Vielleicht nur als kleiner Exkurs, weil von der ÖVP auch immer gesagt wird, wir haben dieses Problem überhaupt nicht, denn die Menschen können sich eh Kredite aufnehmen: Einen Kredit muss man zurückzahlen – das weiß jeder Arbeitnehmer, jede Arbeitnehme­rin –; und wenn ich kein Einkommen habe, dann habe ich auch keine Möglichkeit, einen Kredit zu bekommen – es kriegen nicht einmal die Unternehmen einen Kredit.

Was diese Wir-haben-so-viele-Milliarden-ausgegeben-Saga betrifft: In Wirklichkeit sind das Sicherstellungen, es ist noch überhaupt kein Geld geflossen; und infolge dieser Ba­sel-Vereinbarungen kriegen die Leute auch gar keine Kredite, weder Unternehmen noch Privatpersonen, da kann der Staat Sicherstellungen geben, soviel er will. Nachdem wir die Banken einmal gerettet haben, machen wir es jetzt also so, dass die Banken kein Geld hergeben und keinen Beitrag zur Bewältigung der derzeitigen Situation leisten – in Wirklichkeit verdienen sie, wenn die Leute Kredite zurückzahlen können.

Was haben wir jetzt für unsere Gemeinden getan? – Nichts haben wir getan.
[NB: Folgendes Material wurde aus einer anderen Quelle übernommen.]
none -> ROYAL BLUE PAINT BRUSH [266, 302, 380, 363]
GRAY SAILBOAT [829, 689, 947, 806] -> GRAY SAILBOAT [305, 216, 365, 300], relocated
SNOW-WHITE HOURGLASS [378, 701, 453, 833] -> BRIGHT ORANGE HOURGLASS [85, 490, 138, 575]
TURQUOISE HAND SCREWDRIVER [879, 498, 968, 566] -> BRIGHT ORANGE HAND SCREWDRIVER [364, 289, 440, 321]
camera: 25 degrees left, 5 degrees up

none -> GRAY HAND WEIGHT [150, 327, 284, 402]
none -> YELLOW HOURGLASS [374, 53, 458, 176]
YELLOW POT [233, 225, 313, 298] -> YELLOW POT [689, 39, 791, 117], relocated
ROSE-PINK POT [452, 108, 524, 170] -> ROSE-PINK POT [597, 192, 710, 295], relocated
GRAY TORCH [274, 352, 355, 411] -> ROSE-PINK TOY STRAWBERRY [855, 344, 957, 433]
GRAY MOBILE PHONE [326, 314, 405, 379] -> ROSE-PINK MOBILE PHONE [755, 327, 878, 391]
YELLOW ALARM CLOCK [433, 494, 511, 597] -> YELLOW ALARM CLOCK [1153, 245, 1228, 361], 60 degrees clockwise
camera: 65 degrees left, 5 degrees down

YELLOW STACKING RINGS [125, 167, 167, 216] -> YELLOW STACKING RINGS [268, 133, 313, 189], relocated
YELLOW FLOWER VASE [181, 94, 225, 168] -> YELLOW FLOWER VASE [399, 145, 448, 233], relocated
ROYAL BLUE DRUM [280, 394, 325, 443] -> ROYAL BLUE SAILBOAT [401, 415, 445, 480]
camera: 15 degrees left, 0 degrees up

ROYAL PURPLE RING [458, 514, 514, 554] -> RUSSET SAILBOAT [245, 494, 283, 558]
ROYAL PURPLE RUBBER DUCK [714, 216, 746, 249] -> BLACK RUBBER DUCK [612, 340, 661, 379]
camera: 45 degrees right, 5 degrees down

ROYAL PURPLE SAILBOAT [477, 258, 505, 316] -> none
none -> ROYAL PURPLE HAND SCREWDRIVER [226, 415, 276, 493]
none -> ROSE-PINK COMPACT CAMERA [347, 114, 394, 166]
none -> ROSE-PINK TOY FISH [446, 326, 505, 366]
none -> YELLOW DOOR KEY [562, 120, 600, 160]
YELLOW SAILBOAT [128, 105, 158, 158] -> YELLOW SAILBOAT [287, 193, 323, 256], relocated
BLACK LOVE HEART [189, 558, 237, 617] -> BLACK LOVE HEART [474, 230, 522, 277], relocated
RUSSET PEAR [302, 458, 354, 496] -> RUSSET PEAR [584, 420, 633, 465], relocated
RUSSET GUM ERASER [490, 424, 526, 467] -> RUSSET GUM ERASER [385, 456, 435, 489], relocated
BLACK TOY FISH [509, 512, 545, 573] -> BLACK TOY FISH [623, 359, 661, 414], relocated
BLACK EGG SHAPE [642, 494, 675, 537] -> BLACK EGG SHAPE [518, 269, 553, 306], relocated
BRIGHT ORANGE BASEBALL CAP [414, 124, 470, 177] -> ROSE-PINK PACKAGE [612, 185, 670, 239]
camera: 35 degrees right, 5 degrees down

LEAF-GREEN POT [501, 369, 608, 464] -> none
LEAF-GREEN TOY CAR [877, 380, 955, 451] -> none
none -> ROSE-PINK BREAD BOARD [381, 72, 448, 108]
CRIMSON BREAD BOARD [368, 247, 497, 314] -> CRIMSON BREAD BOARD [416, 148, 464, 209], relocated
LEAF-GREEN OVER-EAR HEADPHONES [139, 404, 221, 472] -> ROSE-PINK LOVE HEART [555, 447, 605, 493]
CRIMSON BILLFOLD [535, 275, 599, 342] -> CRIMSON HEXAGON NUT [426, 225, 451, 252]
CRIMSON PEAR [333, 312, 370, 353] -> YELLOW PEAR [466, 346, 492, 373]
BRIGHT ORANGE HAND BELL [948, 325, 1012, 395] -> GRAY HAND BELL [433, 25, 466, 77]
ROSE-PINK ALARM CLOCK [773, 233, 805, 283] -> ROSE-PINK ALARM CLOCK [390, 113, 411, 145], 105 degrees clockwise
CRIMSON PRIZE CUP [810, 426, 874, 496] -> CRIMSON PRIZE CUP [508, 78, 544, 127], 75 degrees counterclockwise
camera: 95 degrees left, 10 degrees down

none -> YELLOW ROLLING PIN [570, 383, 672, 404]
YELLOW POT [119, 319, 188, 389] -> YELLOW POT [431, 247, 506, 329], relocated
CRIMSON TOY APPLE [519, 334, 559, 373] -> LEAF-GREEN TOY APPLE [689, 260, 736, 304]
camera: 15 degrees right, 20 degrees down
Vielleicht ein weiterer kleiner Exkurs: Wer kein Einkommen hat oder keine Gewinne macht, der muss auch keine Steuern zahlen. Das bedeutet aber auch, dass die Steuer­quote bei uns wahnsinnig sinkt, dass wir also in Wirklichkeit gar kein Geld für einen Aufbau haben werden. Ich will nicht sagen, dass diese Problematik unlösbar ist, aber mit diesen Maßnahmen, die da gesetzt werden, haben wir keine Möglichkeit, unser Land wirtschaftlich wieder aufzubauen. Wir sind jetzt froh, dass wir gesundheitlich halbwegs über die Runden gekommen sind – wobei wir das noch nicht ausgestanden haben –, aber wir haben die Möglichkeit, wirtschaftlich zu agieren, anstatt zum Beispiel, wie es heute am Vormittag schon der Fall war, zu beweinen, dass wir hier einem Gesetz nicht zustimmen und was wir da eigentlich machen wollen.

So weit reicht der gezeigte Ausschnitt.